At the same time, multinational operators are rolling out advanced sportsbook features in Brazil as part of global product upgrades. Entain introduced new sportsbook tools in Brazil, the U.S. and Europe, including Fantasy Markets, AccaBoost and Stats Pro, a live statistics hub using advanced football data. Its broader upgrades included faster withdrawals and expanded bet builder functionality, showing how the product battle now stretches from pricing and trading into app design, payments and engagement tools.
These developments increase pressure on local and regional operators. If global brands can offer more responsive bet builders, richer data and faster withdrawals, smaller competitors need supplier platforms that help close the gap.
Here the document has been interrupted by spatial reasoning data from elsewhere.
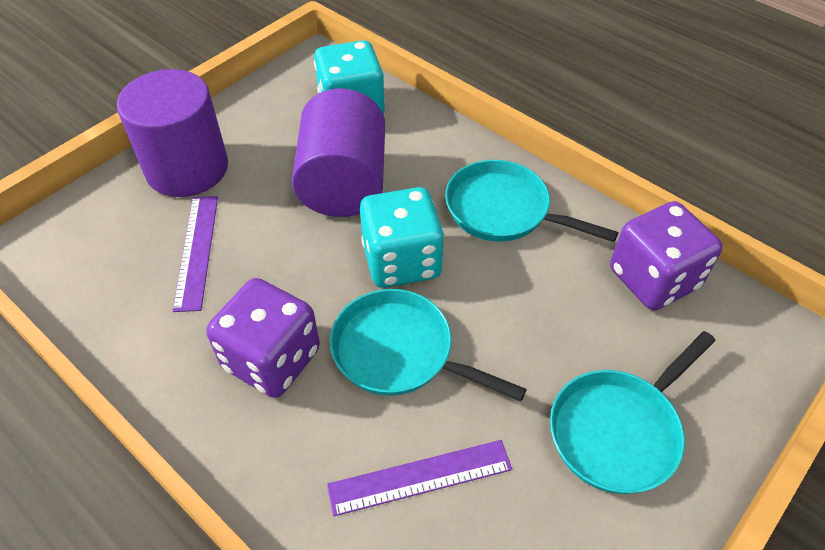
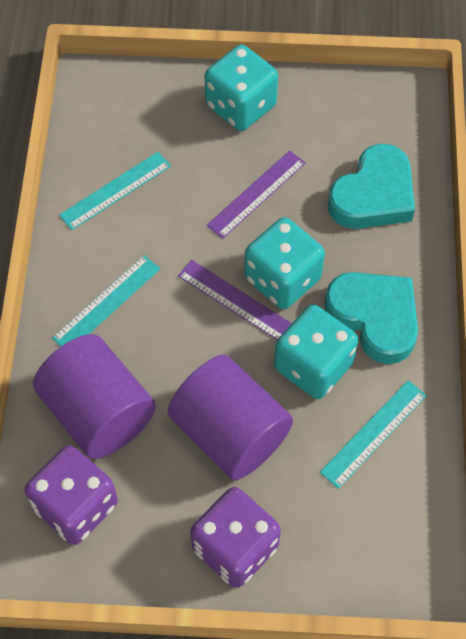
turquoise dice: 2 -> 3
turquoise heart: 0 -> 2
turquoise pan: 3 -> 0
turquoise ruler: 0 -> 3

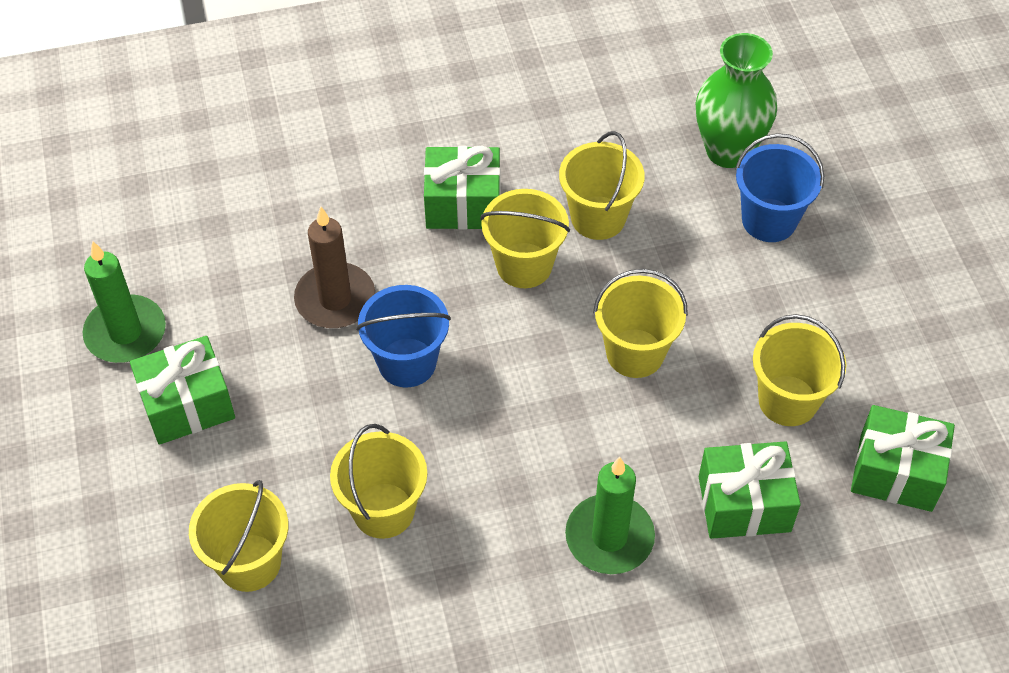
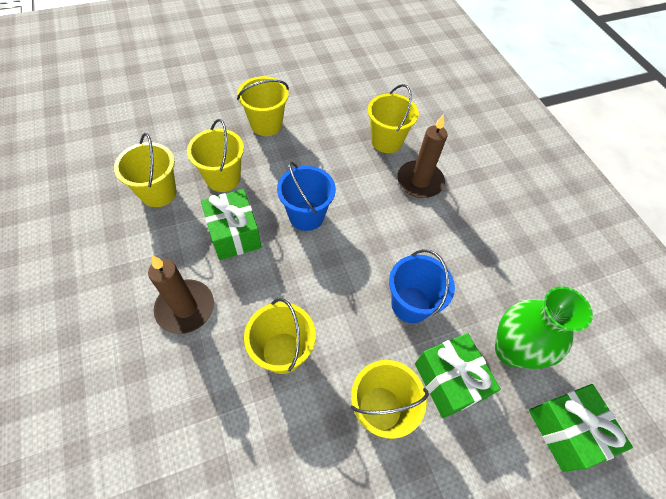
brown candle: 1 -> 2
green candle: 2 -> 0
green gift: 4 -> 3

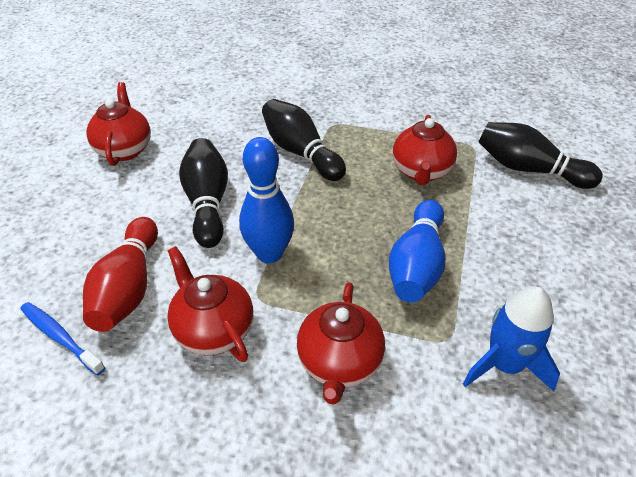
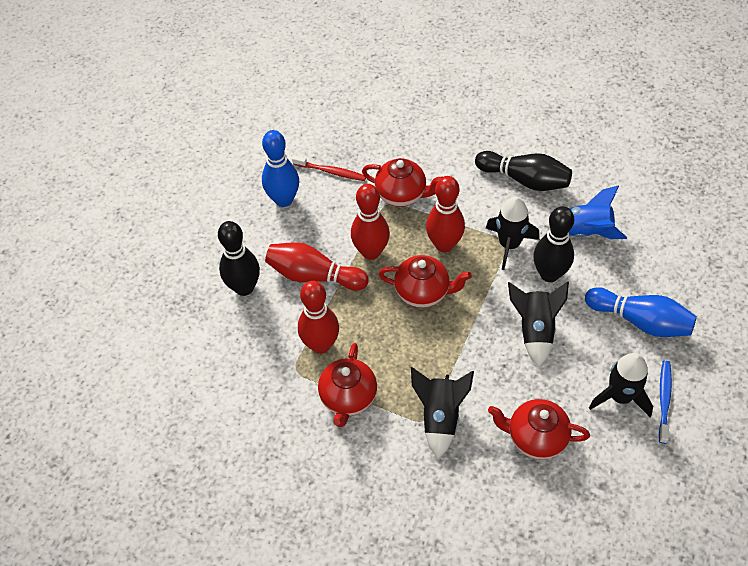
black rocket: 0 -> 4
red bowling pin: 1 -> 4
red toothbrush: 0 -> 1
That is the commercial backdrop against which Cassino Bet and Ana Gaming reviewed their technology strategy.
Matchbook deal showed FIRST.bet’s compliance pitch
FIRST.bet’s Brazil strategy has also included partnerships with brands that bring international operating experience. Matchbook, known for exchange betting, partnered with First to launch its Brazilian sportsbook platform, combining its betting exchange and fixed-odds proposition with the supplier’s technology. The Matchbook sportsbook launch in Brazil emphasized scalability, localization and operational reliability.
That deal was important because it placed FIRST.bet in a more technically complex context. Exchange betting and fixed odds require a supplier to support different liquidity, pricing and risk models while still meeting local requirements. For Brazil, where regulators and consumers are still adapting to the formal market, the ability to translate international products into a compliant local sportsbook can become a key differentiator.
Matchbook’s Brazil launch also reinforced a wider message around regulated environments. FIRST.bet executives framed the project as an example of technology aligned with compliance and long-term growth. That language has appeared across the supplier’s Brazilian announcements and is central to its pitch: operators need systems built not just to launch, but to withstand regulation, marketing spikes and intense football betting cycles.
For Cassino Bet, returning to that stack may reflect confidence that FIRST.bet can support a brand competing inside Ana Gaming’s broader portfolio, which also includes 7K Bet and Vera Bet. Multi-brand operators often need differentiated technology choices across brands, allowing them to match platform capabilities to audience, positioning and growth targets.
The stakes rise with football-driven scale
The World Cup timing sharpens the commercial stakes. Brazil’s betting market is deeply tied to football, and major tournaments can rapidly magnify both revenue opportunities and operational weaknesses. Operators need accurate in-play pricing, fast bet acceptance, reliable settlement and tools that allow risk teams to manage exposure across thousands of concurrent markets.
A failure during a high-profile match can damage trust, drive customers to competitors and weaken the return on marketing spending. Conversely, a stable sportsbook during peak demand can support acquisition, retention and higher lifetime value. That makes platform selection a strategic decision rather than a back-office procurement matter.
Cassino Bet’s reunion with FIRST.bet therefore reflects more than a supplier change. It sits at the intersection of Brazil’s regulatory reset, rising player expectations and an increasingly crowded technology market. As global suppliers, specialist platforms and major operators invest in Brazilian sportsbook capabilities, local brands are refining their technology stacks to compete on performance. The operators that make the right platform choices may gain durable advantages in a market that rewards scale but quickly punishes weak execution.